本研究最终纳入56例EGFR基因突变且EGFR-TKI药物耐药的晚期肺腺癌患者中合并EGFR T790M突变患者的PFS明显劣于未合并EGFR T790M突变患者,但EGFR 19外显子缺失突变、EGFR 21外显子L858R突变与少见突变患者PFS比较差异无统计学意义。这一结果与Haratani等[17]的研究相一致。与EGFR 20外显子T790M突变晚期非小细胞肺癌患者相比,野生型患者在EGFR-TKI药物治疗进展后使用纳武利尤单抗更容易临床获益,原因可能在于PD-L1表达水平相对较高。目前PD-L1的表达水平也被认为是免疫治疗疗效的重要预测因素[18-19]。一项回顾性分析表明肺小细胞癌患者在放疗后增强了PD-L1的表达水平与CD8+T淋巴细胞的浸润[20]。KEYNOTE-001研究的二次分析结果同样也提示与未接受过放疗的患者相比,先前接受放疗患者的PFS、OS均明显延长[21]。然而在本研究中未发现放疗史与PFS有关,原因可能在于放疗位置的差异。本研究仅5例患者为胸部靶病灶放疗,其余为头部或腰椎、腿部的定向放疗。

本研究的不良反应大多数为Ⅰ、Ⅲ度,Ⅲ、Ⅳ度不良反应仅白细胞减少1例、甲状腺功能减退1例、皮疹1例。所有不良反应在对症治疗后或自行缓解。与既往安罗替尼的研究相比,未发现新的不良反应。这提示联合治疗安全性总体可靠。

总之,PD-1抑制剂联合抗血管生成药物在EGFR基因突变晚期肺腺癌患者后线治疗中显示出较好疗效,值得进一步探索。但本次研究中也存在以下几方面的缺陷。首先样本量小,各亚组之间样本量未配对平衡,吸烟史未纳入亚组统计分析。但有相关研究表明香烟产物可通过芳香烃受体诱导肺上皮细胞表达PD-L1[22]。一项前瞻性研究[23]也提示吸烟的肺腺癌患者可能是免疫治疗的受益人群。由于文献中类似相关研究数量较少,因此需要进一步研究确认吸烟在非小细胞肺癌免疫治疗中的预测作用。

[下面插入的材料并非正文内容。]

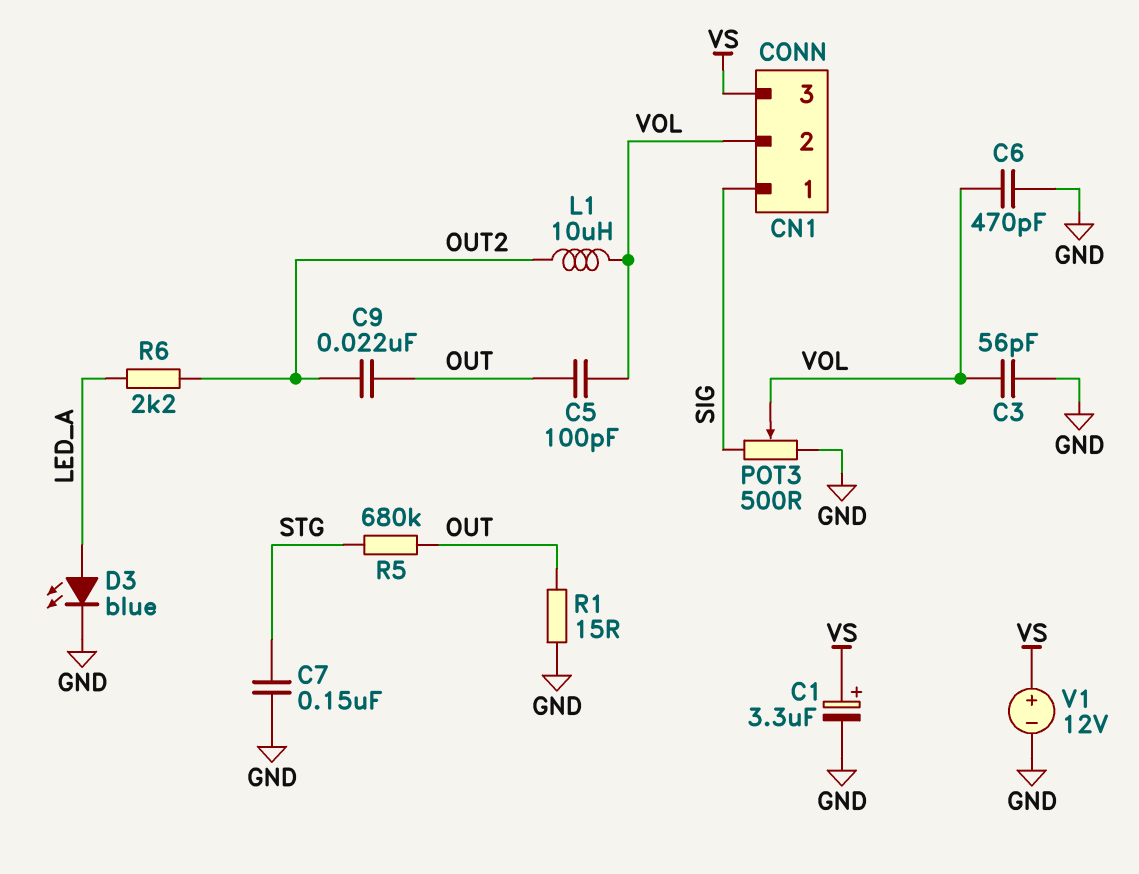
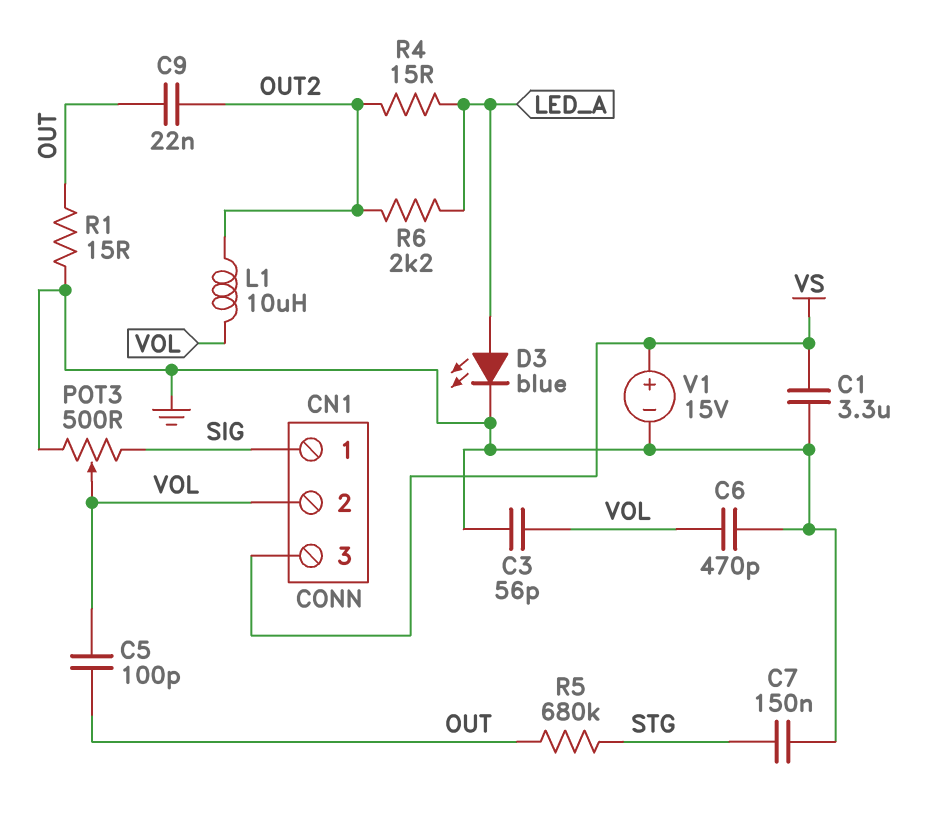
C1: 3.3uF (plus VS, minus GND) -> 3.3uF (GND, VS)
R4: none -> 15 (LED_A, OUT2)
V1: 12V (plus VS, minus GND) -> 15V (plus VS, minus GND)

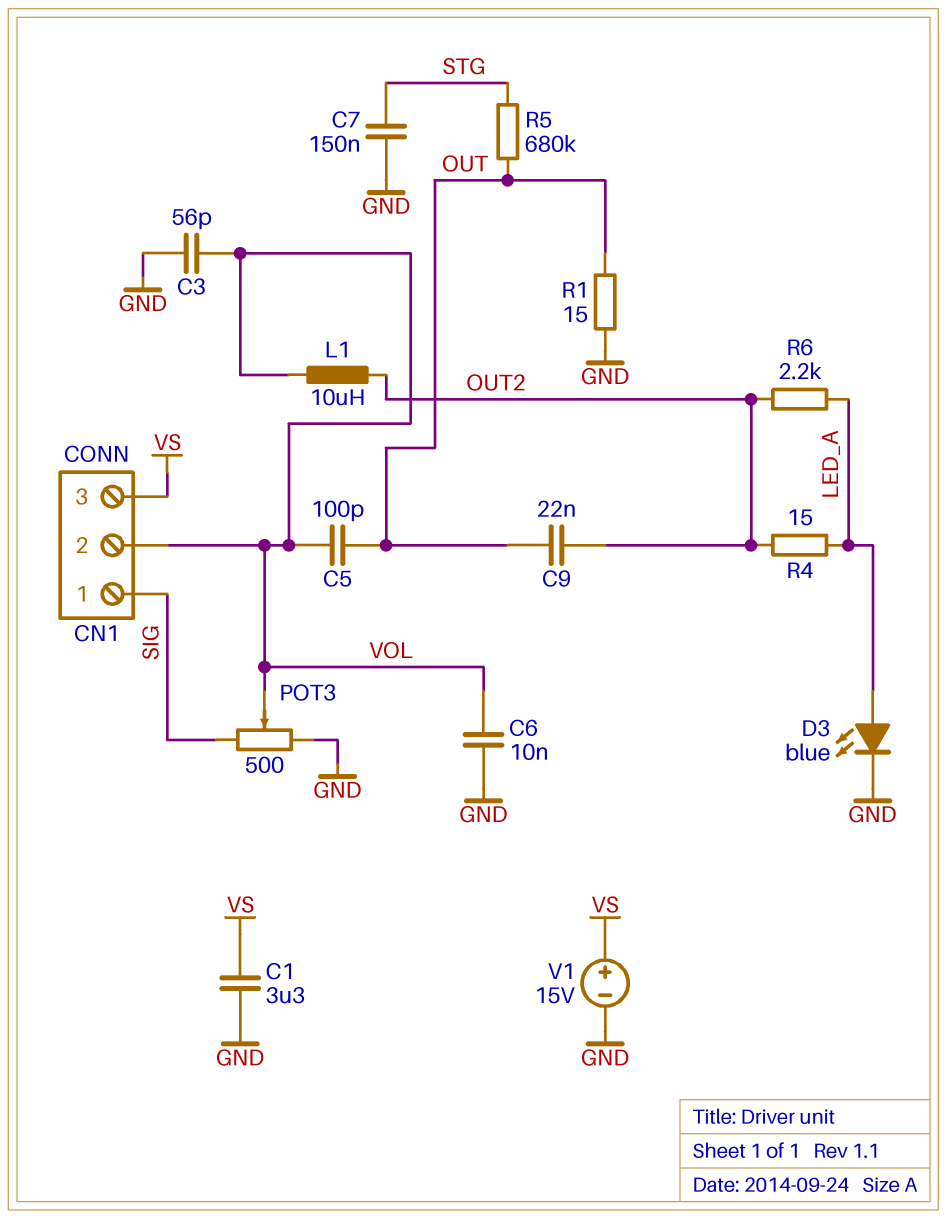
C6: 470pF (GND, VOL) -> 10nF (GND, VOL)

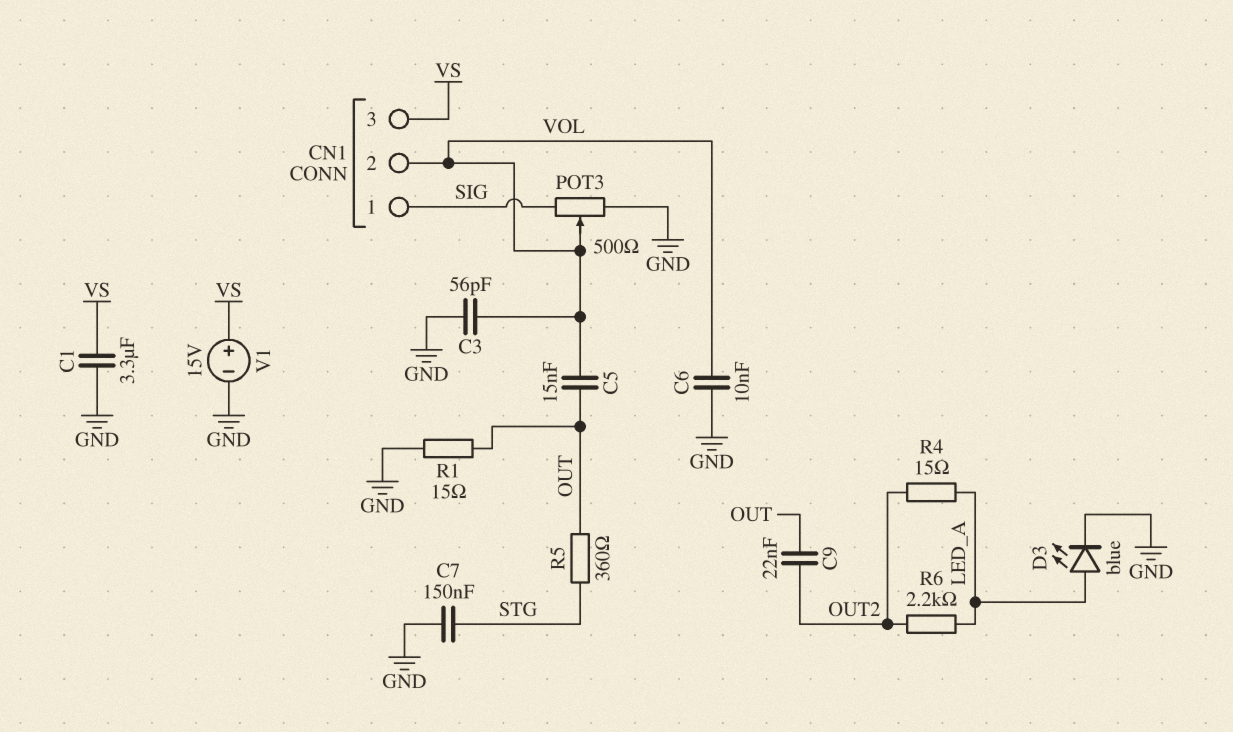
C5: 100pF (OUT, VOL) -> 15nF (OUT, VOL)
L1: 10uH (OUT2, VOL) -> none
R5: 680k (OUT, STG) -> 360 (OUT, STG)

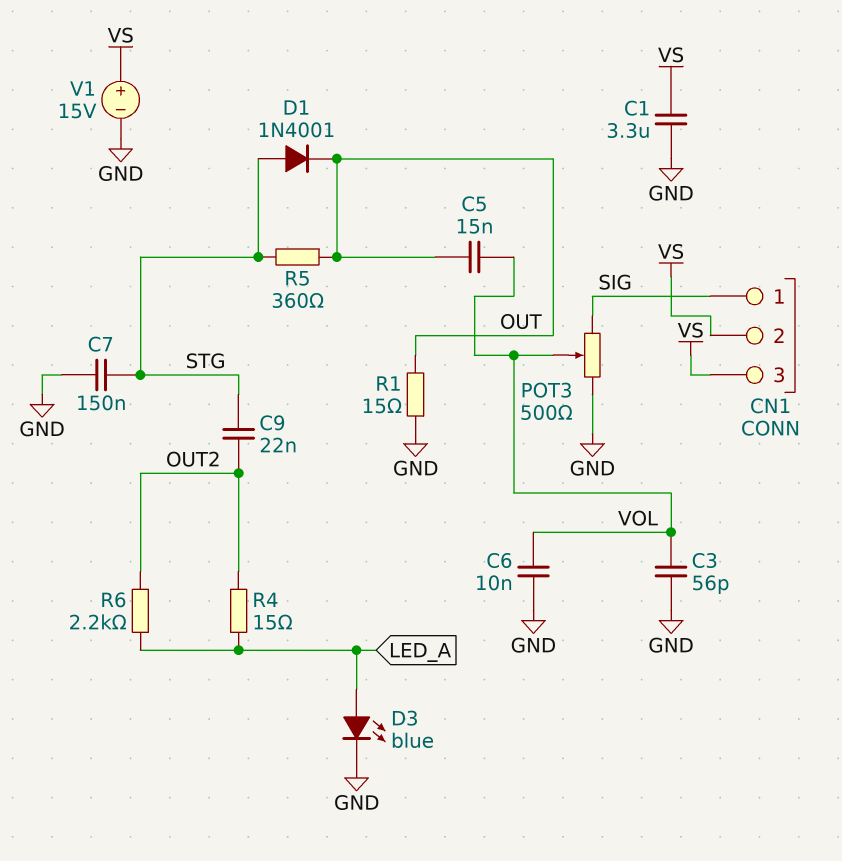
C9: 22nF (OUT, OUT2) -> 22nF (OUT2, STG)
CN1 pin 2: VOL -> VS
D1: none -> diode 1N4001 (A STG, K OUT)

另外,由于本研究属于回顾性研究,一线及二线治疗方案、治疗线数、药物剂量、PD-1抗体类型、抗血管生成药物种类等可能会对联合治疗的疗效产生影响,因此需要更多的随机对照研究加以论证。本研究14例患者入组前未进行PD-L1的表达水平测定,且进行检测患者中PD-L1≥50%也较少。EGFR基因突变患者PD-L1表达水平较低。这一发现也有关研究[24]一致。本研究联合治疗患者中合并EGFR 20外显子T790M突变患者的PFS明显劣于未合并突变患者。依据PD-L1表达水平、基因突变状态与治疗史的筛选,可以发现能从联合治疗中受益的EGFR-TKI药物耐药后的晚期肺腺癌患者。本研究中PD-1抗体联合抗血管生成药物在EGFR基因突变晚期肺腺癌患者后线治疗中安全有效。由于EGFR基因突变且耐药后治疗缺乏后续策略,对于此类患者的后续治疗值得进一步探索。